Transformative justice focuses on changing the conditions that made the harm occur, in situations where “restoration” isn’t a helpful goal because the underlying situation before the harm was unjust and there isn’t a healthy relationship to restore. TransformHarm.org is an invaluable resource with information on transformative justice as well as restorative justice.
Community accountability processes are similar to transformative justice, in that they are processes developed by specific communities to meet their specific needs to prevent and address harm. More information is available through Transform Harm.

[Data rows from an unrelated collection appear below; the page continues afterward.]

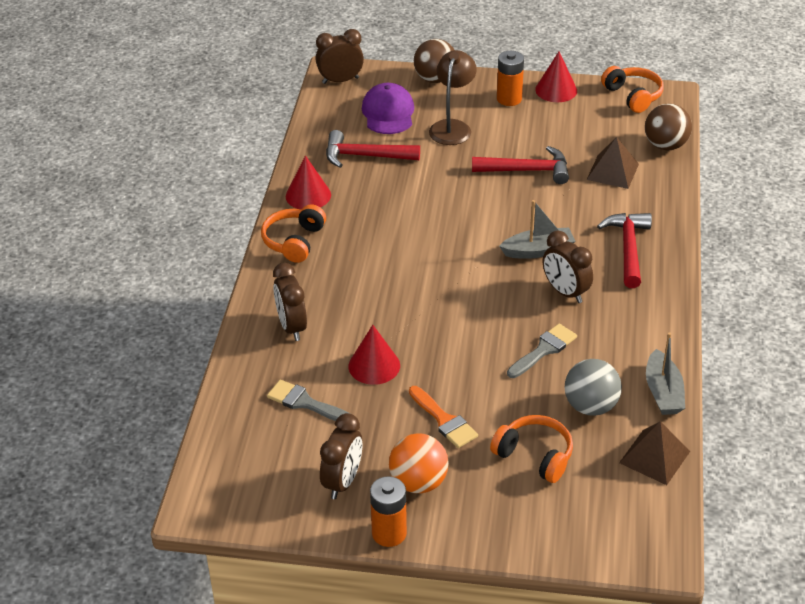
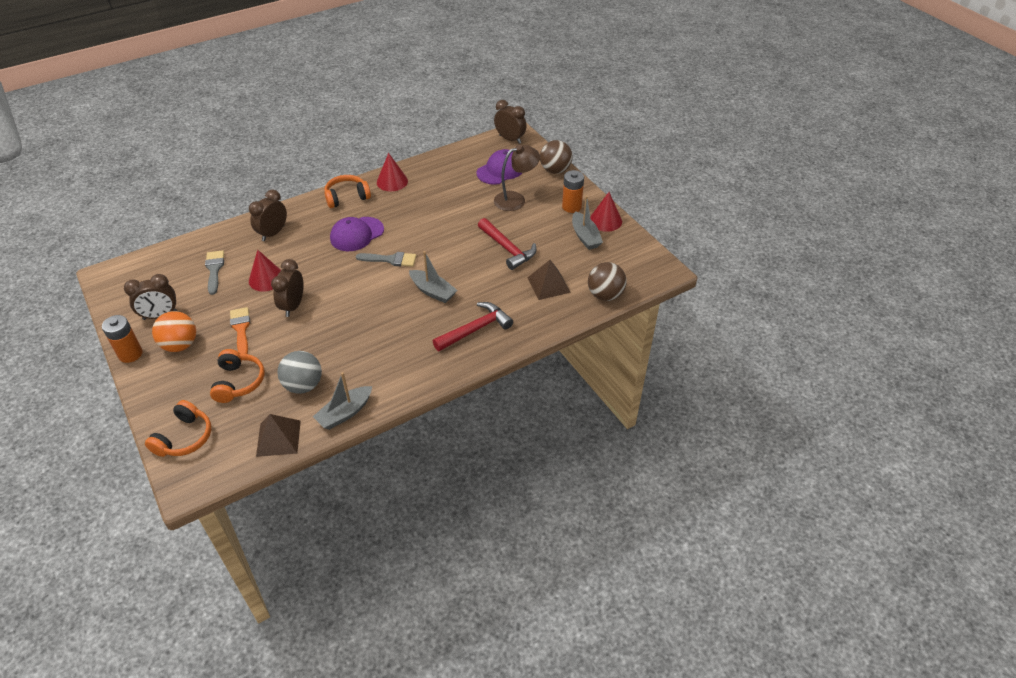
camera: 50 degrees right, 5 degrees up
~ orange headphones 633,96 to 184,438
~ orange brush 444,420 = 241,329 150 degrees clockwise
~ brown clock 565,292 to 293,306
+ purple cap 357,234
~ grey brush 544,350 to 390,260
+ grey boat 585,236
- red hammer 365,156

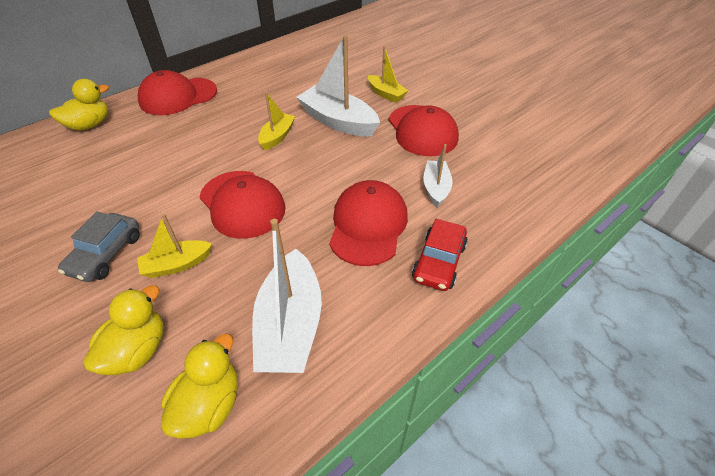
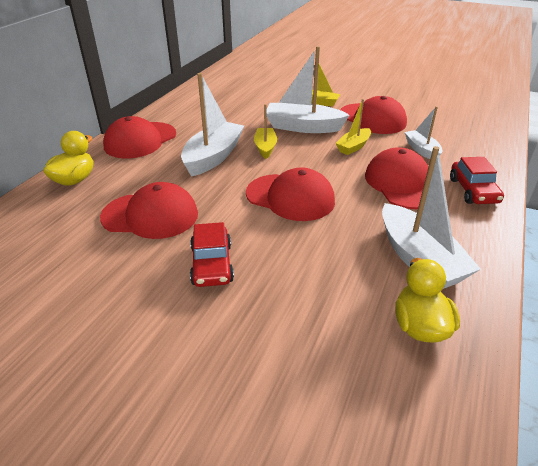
camera: 25 degrees left, 10 degrees down
+ red cap 150,215
+ white boat 213,157
~ grey car 106,254 to red car 212,264
~ yellow boat 177,265 to 353,147
- yellow duck 137,350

The goal is to find resources that will help you and your community understand how to make small steps towards safety and healing outside of the carceral system, to take small, concrete, voluntary actions as alternatives to prisons and policing.
It is countercultural in our society to consider ourselves empowered to take action. We expect all action to need to be delegated to “officials” or “authorities.” But the goal of restorative justice, transformative justice, and community accountability processes is to help individuals draw on the strengths of their own communities to take responsibility for healing harm.
I was thinking about the role of the community in promoting restorative justice and other forms of alternative justice to our current retributive system, and recently read the story of Paul’s conversion in Acts 9.
What’s striking to me about Paul’s conversion is not just the dramatic moment itself or the act and call of God, but also the response of the Christian community that he has victimized to his change of heart, which made restorative justice possible.
First Ananias welcomes Saul (who will soon be Paul) (Acts 9:13-17). He is nervous, and has to be persuaded by God, because of the harm Saul has done. But Ananias’ act of hospitality allows Saul to receive the Holy Spirit, be baptized and welcomed into the church, and start a new way of life. Without Ananias, Saul’s transformation can’t be completed. Without Ananias’ help, Saul is still blinded by the harm he’s done. The community, in the form of Ananias, provides support for his healing.
Then, when Saul returns to Jerusalem, the community at first rejects him, again because of the harm he has done. It is only when Barnabas advocates for him (9:27) that he is able to be brought to the apostles and share his story of conversion, and live into his new life as an apostle. Just like Ananias, Barnabas reaches out on behalf of the community Saul victimized and harmed and is accompanies him on his journey of reconciliation to it.
Saul could not have become Paul without the work of Ananias and Barnabas, who reached past their fears to support him.